Coromandel ET-bred ewe 190019, sired by Yarrawonga 140961, the ewe measured 18.6 FD, 2.6 SD, 13.7 CV, 100 per cent CF, 83.4 Y, 110mm SL and 59 SSn/Ktex.
Camera IconCoromandel ET-bred ewe 190019, sired by Yarrawonga 140961, the ewe measured 18.6 FD, 2.6 SD, 13.7 CV, 100 per cent CF, 83.4 Y, 110mm SL and 59 SSn/Ktex. Credit: Countryman

Celebrating 50 years of performance breeding, Gairdner-based Coromandel Poll Merino stud was founded by Ian Campbell in 1971 and is now run by his son Michael and his family.

“My father moved his family to Gairdner in 1966 from Birregurra in western Victoria,” Mr Campbell said.

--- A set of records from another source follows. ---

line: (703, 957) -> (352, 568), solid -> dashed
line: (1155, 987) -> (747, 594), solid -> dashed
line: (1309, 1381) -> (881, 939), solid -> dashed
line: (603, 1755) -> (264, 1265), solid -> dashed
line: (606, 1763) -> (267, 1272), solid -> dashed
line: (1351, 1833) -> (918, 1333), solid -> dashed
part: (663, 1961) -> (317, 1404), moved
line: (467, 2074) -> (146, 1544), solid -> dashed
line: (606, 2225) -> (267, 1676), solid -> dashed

“He realised the new land on WA’s south coast had an environment that required a certain type of sheep that would handle the unique environment and soil types.

“In 1968, my father started breeding a soft white woolled Merino with a large plain body.”

Mr Campbell said his family had traditionally bred Merinos for many generations, but his father had a passion to breed Poll Merinos.

“He considered joining the Australian Merino Society, which was using objective measurements, but wanted to be in control of his own breeding direction with the Coromandel stud,” he said.

“Performance breeding was considered important to improving the stud and at shearing, when fleeces were tested and weighed, the data on the maiden ewes was considered to select the top-performing animals.”

Mr Campbell said the sheep were subjectively classed for sound structure and growth with the wool scores scrutinised for fleece faults.

“This created a great basis for selection that is still continued at Coromandel today,” he said.

“We decided to join MerinoSelect in 2002, when Sheep Genetics began measuring Merino carcase traits.”

Mr Campbell said eye muscle depth, fat and growth had been recorded at the stud since then.

“These important and historical recordings of body weights, fleece tests and wool weights allowed us to benchmark our animals against the Sheep Genetics database,” he said.

“The original formula that my father began in the late 1960s is still the basis for selections of our animals.

“There must first be sound structure, free of faults with good growth rates plus an emphasis on easy care types able to perform in the south coast environment.”

Mr Campbell said he then looked at the Australian Sheep Breeding Values to fine tune the selection of sires and breeding dams.

“We began our embryo transplant program in 2005 to accelerate genetic gain,” he said.

“One of our original ET ewes, 020466, performed amazingly and proved to be an elite dam.

“A few of our ET-bred Poll Merino rams have been sashed grand champions at the Australian Wool and Sheep Show at Bendigo.”

Mr Campbell said he had ram buying clients that used RamSelect’s indexes to identify the best rams to select, benchmarked against their own flocks, to improve performance.

“We have benchmarked our sires in the Yardstick sire evaluation program and the Merino Lifetime Productivity Project and other evaluation sites for many years,” he said.

“I am proud to carry on my father’s vision to breed high performance Poll Merinos suitable for a wide range of environments.”.